Savalas is Scotland’s largest post-production facility, creating and mixing audio for film, television, games and more. We caught up with Managing Director and Dubbing Mixer Kahl Henderson to talk about how the new Pro Tools | S6 control surface helps him connect with sound.
“It’s been an amazing year, not just in terms of the quantity of work we’ve had, but also the quality of work we’re producing. We’re just about to start the third season of Shetland, and we’ve also shot a lot of ADR for Outlander. Recently we also worked on a feature film, Iona, which is the closing film of the 2015 Edinburgh Film Festival. All of these projects have just been fantastic.
For us, the last 18 months has seen a real growth in television drama in particular and so we needed a console specifically for those projects, but also something that could handle all the work that we do.”
“[S6] was very attractive to us given the fact that it’s modular and you can scale it up as you need it. That combination of scalability, a small footprint and easy integration with our existing setup made it a no-brainer.”
Modular and scalable
“We’ve been working with Pro Tools since the inception of our company in 1998, and we’ve been using the control surfaces right back to the Control|24. It seemed like a natural progression to use something that was still control surface-based rather than going towards a more conventional console.
When the S6 was launched, it was very attractive to us given the fact that it’s modular and you can scale it up as you need it. That combination of scalability, a small footprint and easy integration with our existing setup made it a no-brainer. Also, the fact that there are new iterations of software happening quite regularly signals real progress from my point of view—not only as a mixer but as a facility owner as well. I think it’s very, very exciting times.”
“The most compelling feature about the S6 that let us complete not just this project, but any project successfully, is the fact that you’re getting your hands on controls, rather than looking at a keyboard and monitor.
I remember when the Pro Control first came out, it was a huge revelation at the time. That was a fantastic console! I’ve mixed a few features just using the Pro Control and it was great fun. It opened up Pro Tools; instead of being a “point and click” piece of software, suddenly you could get your hands on the faders again, which is very important. When you’re working, you want to feel like you’re mixing at a desk and that you’re connecting to the audio. The fact that you can see everything that you need to see at a glance makes the S6 very usable and very intuitive.

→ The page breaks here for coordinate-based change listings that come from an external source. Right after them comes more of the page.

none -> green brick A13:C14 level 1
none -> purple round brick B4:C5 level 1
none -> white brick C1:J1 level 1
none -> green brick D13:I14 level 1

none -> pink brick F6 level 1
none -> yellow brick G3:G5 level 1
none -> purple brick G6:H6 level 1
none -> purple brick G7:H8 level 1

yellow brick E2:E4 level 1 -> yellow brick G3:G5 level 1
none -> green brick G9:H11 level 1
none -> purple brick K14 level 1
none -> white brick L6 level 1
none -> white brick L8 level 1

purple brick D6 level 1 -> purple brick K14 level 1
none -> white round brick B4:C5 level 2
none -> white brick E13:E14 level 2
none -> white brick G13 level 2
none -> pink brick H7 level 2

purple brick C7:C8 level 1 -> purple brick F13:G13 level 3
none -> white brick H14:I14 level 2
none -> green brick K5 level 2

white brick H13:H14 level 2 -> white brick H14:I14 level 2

There’s also lots of flexibility in terms of spilling out EQ and dynamics onto the control surface, so you can very quickly get your hands to what you want, rather than having to resort to using a mouse. That’s the thing that really speeds up operation.”
Technique combined with technology
“Within the industry there are people who are huge fans of analog, and people who are huge fans of digital. One’s not necessarily better than the other; they’re just different. Very, very different! To record to analog tape is amazing, it’s a dying art and hats off to the people who still have the budget to do it. In post production that’s just not possible. The timescales and the need to recall things; those are the demands of post production work we need to meet. We’ll use analog outboard gear when we’re recording; preamps and beautiful microphones but when it actually comes to mixing it’s all digital.
In fact, the technology is vital to what we do; without it we would struggle. Having said that, I also think the correct application of both technique and technology is what makes for a very good sound mixer or sound editor. You need to understand both. You can’t just be very good with Pro Tools; you have to understand why you’re using it, what you’re achieving with it, and why an audience responds to a certain sound or a certain mix.
We recently used the S6 on a project called Grey Goo, a real-time strategy game on the Steam platform, developed by Petroglyph Games. It launched in January, and we did all the cut scenes for it towards the end of last year, these were pretty complex with lots of space ships, aliens and environments. They also came back to us mid-Spring wanting to do more content.”
“At the end of the day, we are a business and we try to give the client the best we possibly can, given the budget restrictions that many of them have. We see it as a challenge rather than a negative. What can we achieve with that budget? Where do we focus our attention? With the S6, we can have just one person mix a very complex drama and add real value to a production. It’s not ideal, but sometimes it has to be done, and having a tool like the S6 definitely makes it less of a challenge and more fun!”